Mechanically stable bacterial cells encapsulated in Na-alginate hydrogel for effective removal of toxic Se(IV) and its recovery as Se(0) nanostructures

Abstract

Global pollution is causing the release of an excessive amount of toxic compounds into the environment. The use of microorganisms for the removal of toxic compounds, including selenium (Se), lead (Pb), or cadmium (Cd), from the environment has been widely explored in the last decades as one of the most promising methodologies nowadays. Indeed, the immobilization of microorganisms with bioremediation potential in hydrogels is gaining attention, offering several advantages over planktonic or free-living approaches. This study is the first to describe the process of reduction and allotropic transformation of selenite (Se(IV)) to elemental Se(0) nanostructures within eco-friendly Na-alginate hydrogels containing immobilized cells of Stenotrophomonas bentonitica BII-R7. Rheological characterization confirmed the mechanical compliance of hydrogel beads for bacterial cell incorporation, without loss of robustness provoked by the embedded cells. Electron microscopy showed that although the cells are homogeneously distributed across the entire alginate matrix, the surface of the biohydrogels is covered with bacterial cells forming sac-like structures.

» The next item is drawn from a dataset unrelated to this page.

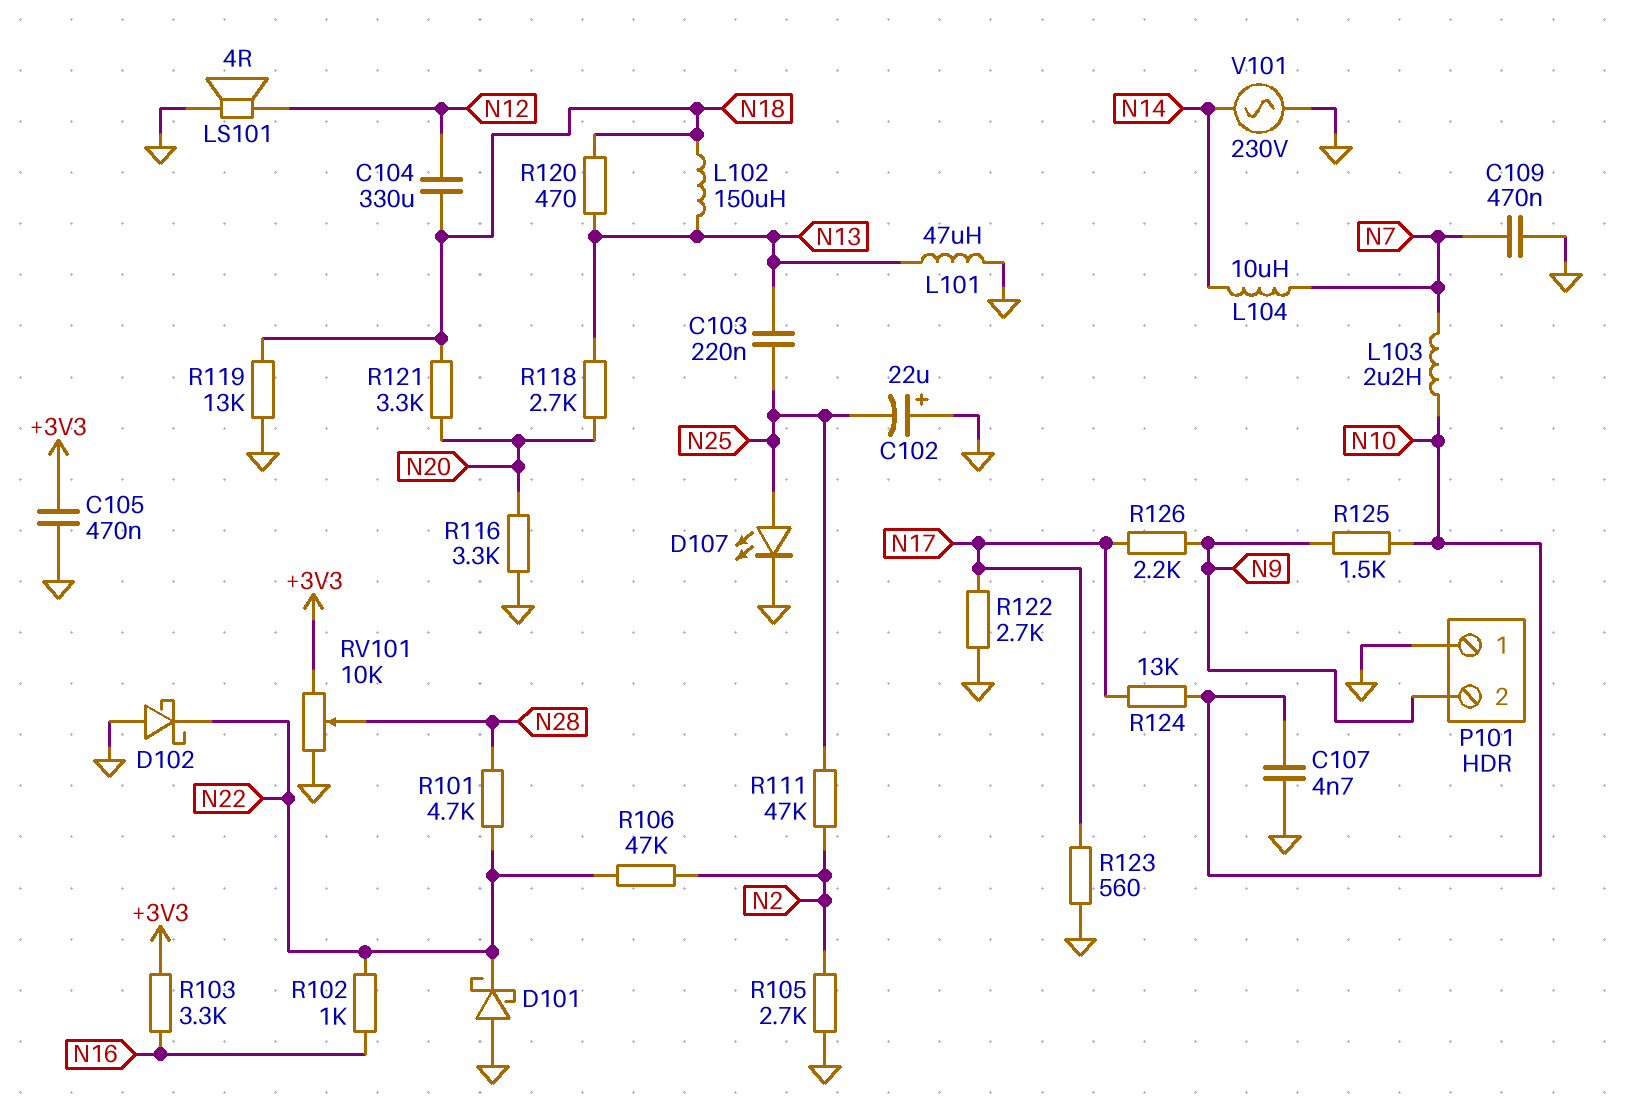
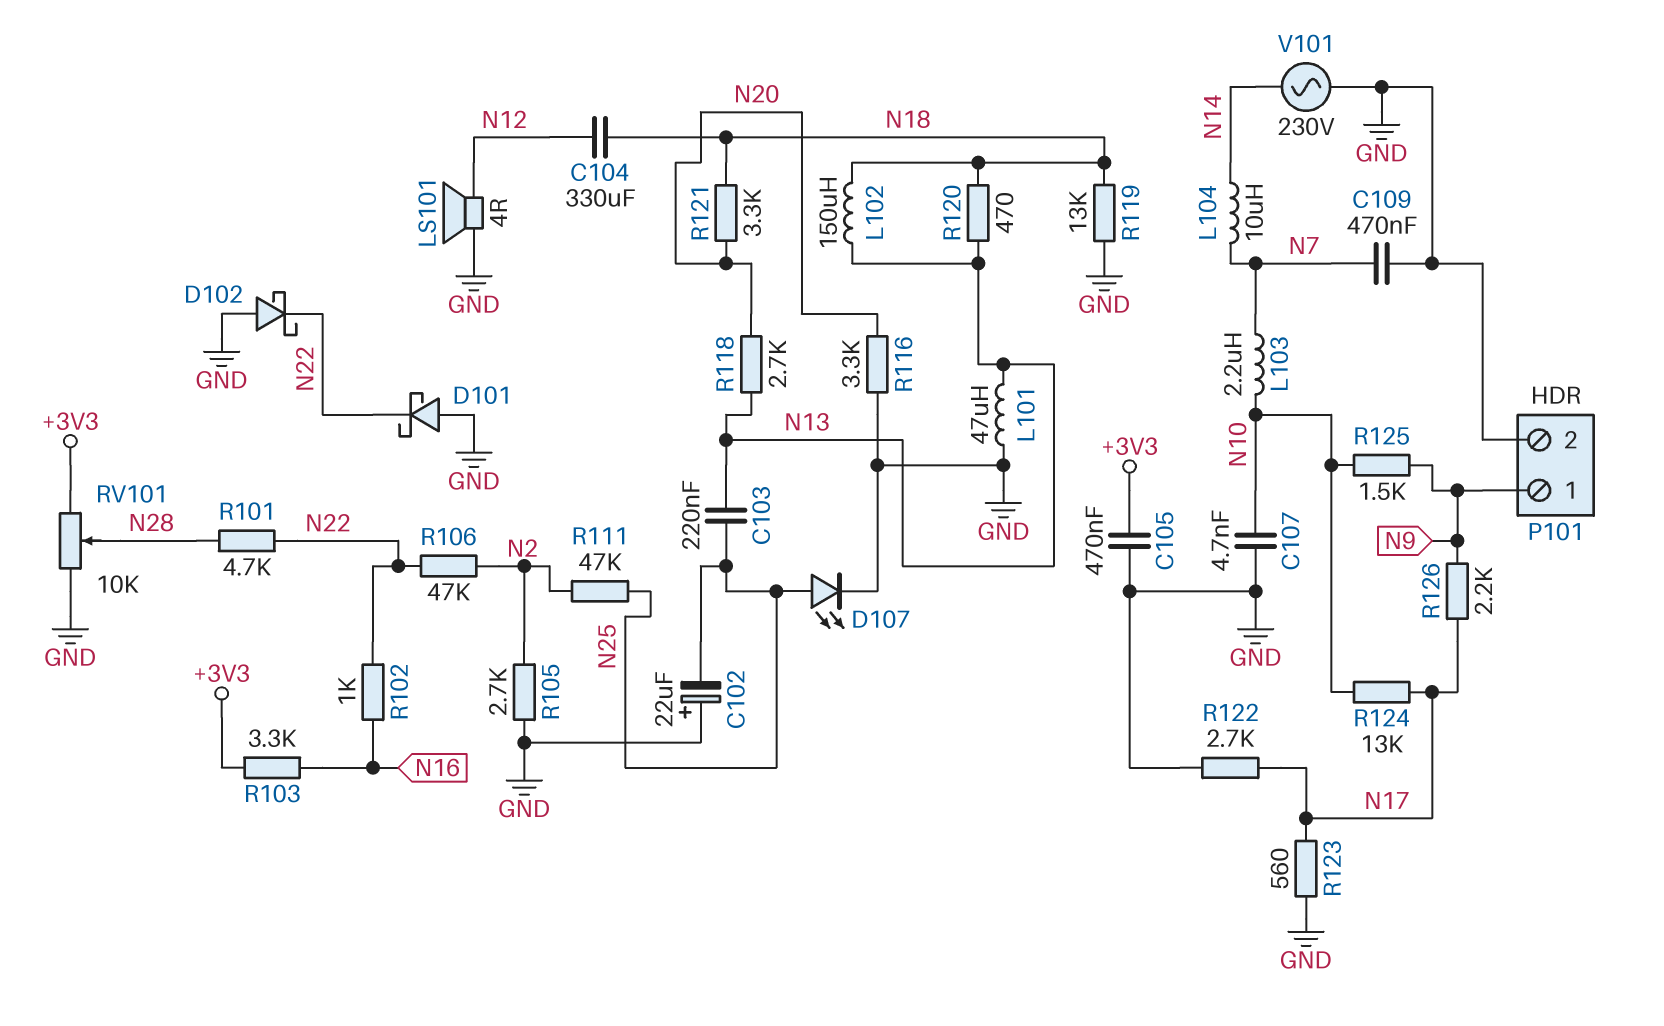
P101 pin 1: GND -> N9
P101 pin 2: N9 -> GND

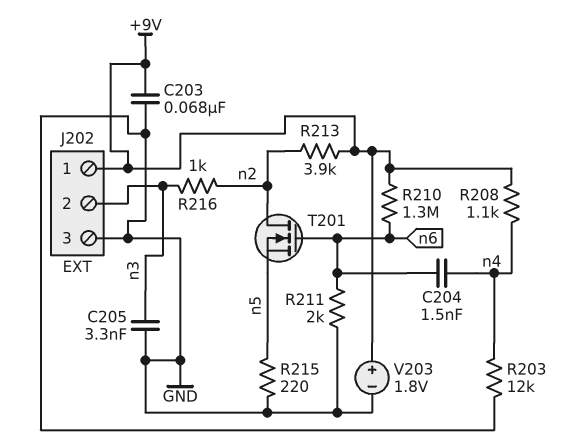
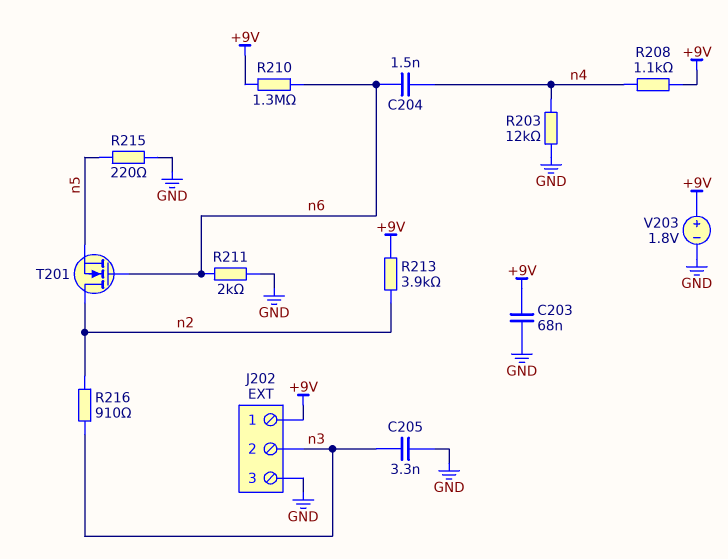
R216: 1k (n2, n3) -> 910 (n2, n3)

The biohydrogels removed ~70 % of the total Se(IV) content producing Se(0) nanostructures with different morphologies (nanospheres and hexagonal-shaped), structures and different crystalline phases (t-Se, m-Se). The results obtained herein demonstrate the potential of S. bentonitica hydrogels to remove toxic Se(IV) and recover Se value-added products, enabling the sustainable reuse of wastes according to the circular economy principles.